Detection of Chromatin Bridges during Cytokinesis (NoCut)
Detection of Chromatin Bridges during Cytokinesis
Start date: Mar 1, 2016,
End date: Feb 28, 2018
Duplication of the genome and its division into two daughter cells during mitosis is vital for survival of the organism. Cells have multiple mechanisms to ensure that this process is accomplished correctly thereby preserving the integrity of the genome. The final check before cell division is made by the NoCut abscission pathway. In yeast and animal cells, this mechanism monitors completion of chromosome separation, delaying abscission when chromosome bridges spanning the division site are detected. Aurora B is essential for NoCut function, and several of its targets in this pathway have been identified. In budding yeast, NoCut can be triggered by bridges caused by defects in chromosome condensation, decatenation and replication but importantly not by dicentric chromosome bridges.

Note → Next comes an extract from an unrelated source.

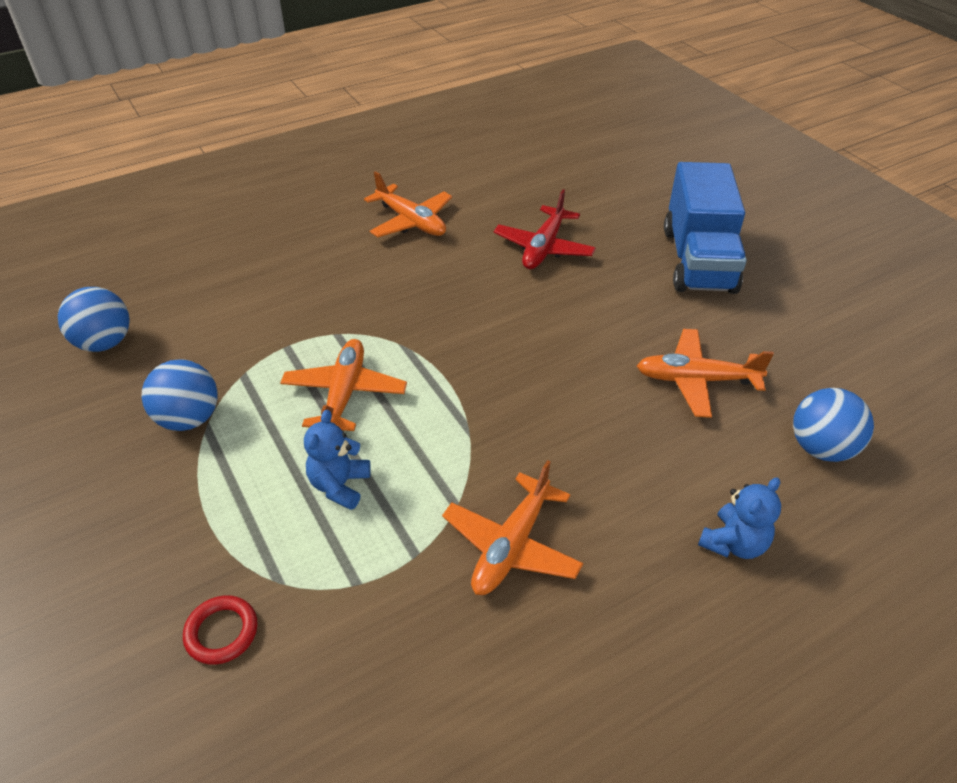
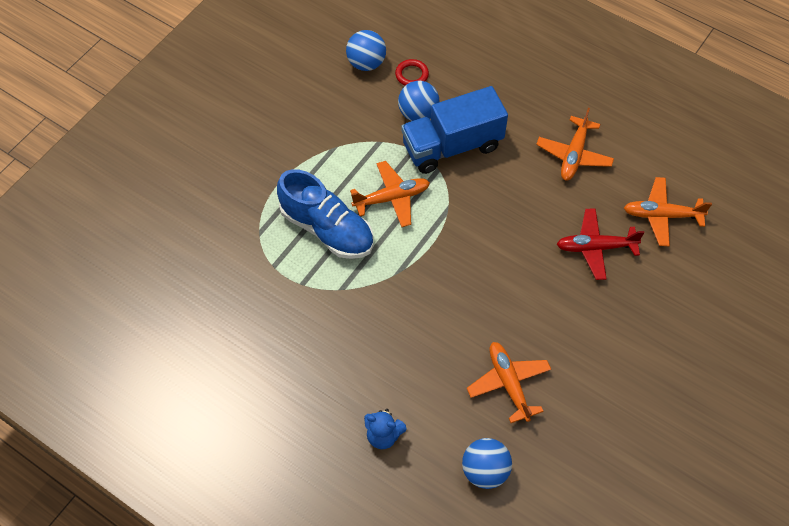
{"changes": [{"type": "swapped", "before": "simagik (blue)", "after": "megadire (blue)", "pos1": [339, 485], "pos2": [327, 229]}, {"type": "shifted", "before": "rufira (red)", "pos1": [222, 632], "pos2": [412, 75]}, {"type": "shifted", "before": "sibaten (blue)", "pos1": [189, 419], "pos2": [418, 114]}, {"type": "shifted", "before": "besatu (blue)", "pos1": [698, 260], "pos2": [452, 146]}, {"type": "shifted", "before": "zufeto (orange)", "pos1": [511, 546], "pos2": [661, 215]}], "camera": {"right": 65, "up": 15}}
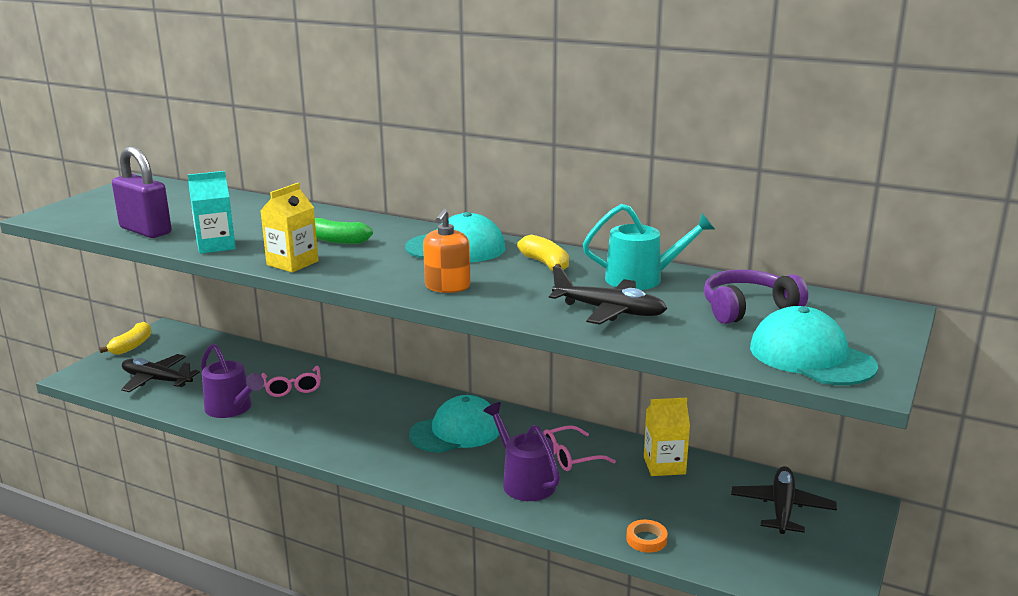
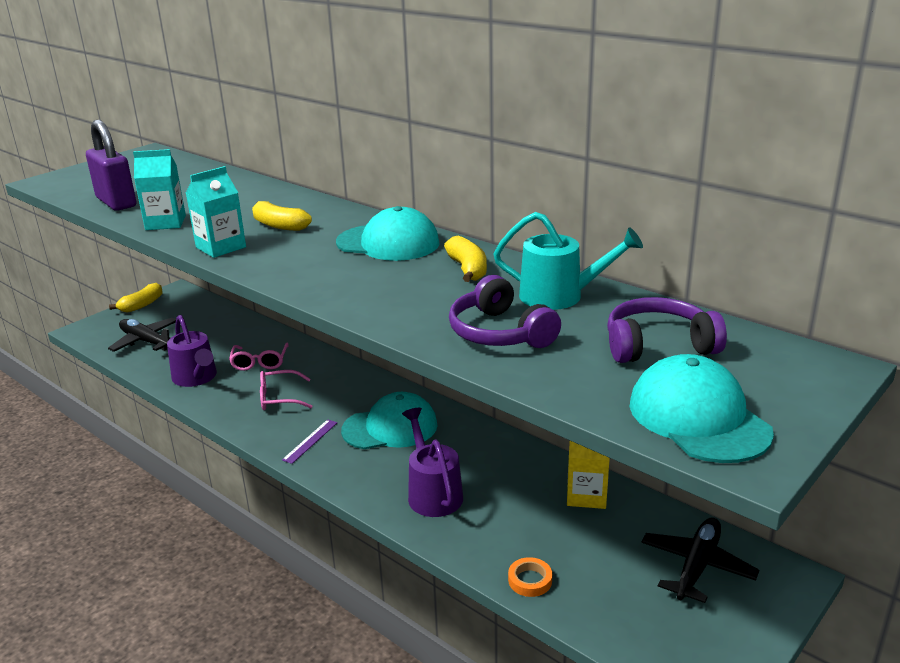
{"changes": [{"type": "repainted", "before": "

This suggests that structural features of chromatin bridges are essential to generate the NoCut signal. We will investigate the molecular basis of this differential bridge recognition and the signalling pathway acting upstream of Aurora B. We will define the composition of fine and ultra-fine chromatin bridges during cytokinesis in human cells at unprecedented resolution by super-resolution microscopy using dSTORM imaging. In parallel, we will use budding yeast to investigate the role of DNA binding proteins as sensors in the NoCut pathway. We will then establish the significance of these findings in human cells, by assaying the function of putative homologs in NoCut, and their localization in chromatin bridges by dSTORM. By combining approaches in two model systems we will define both the molecular and physical constrains for NoCut activation upstream of the established components of the NoCut pathway.Chromosome instability is associated with many human tumours and in some cases with advanced disease making the detailed characterization of this pathway relevant in our understanding of both basic cellular processes and human disease.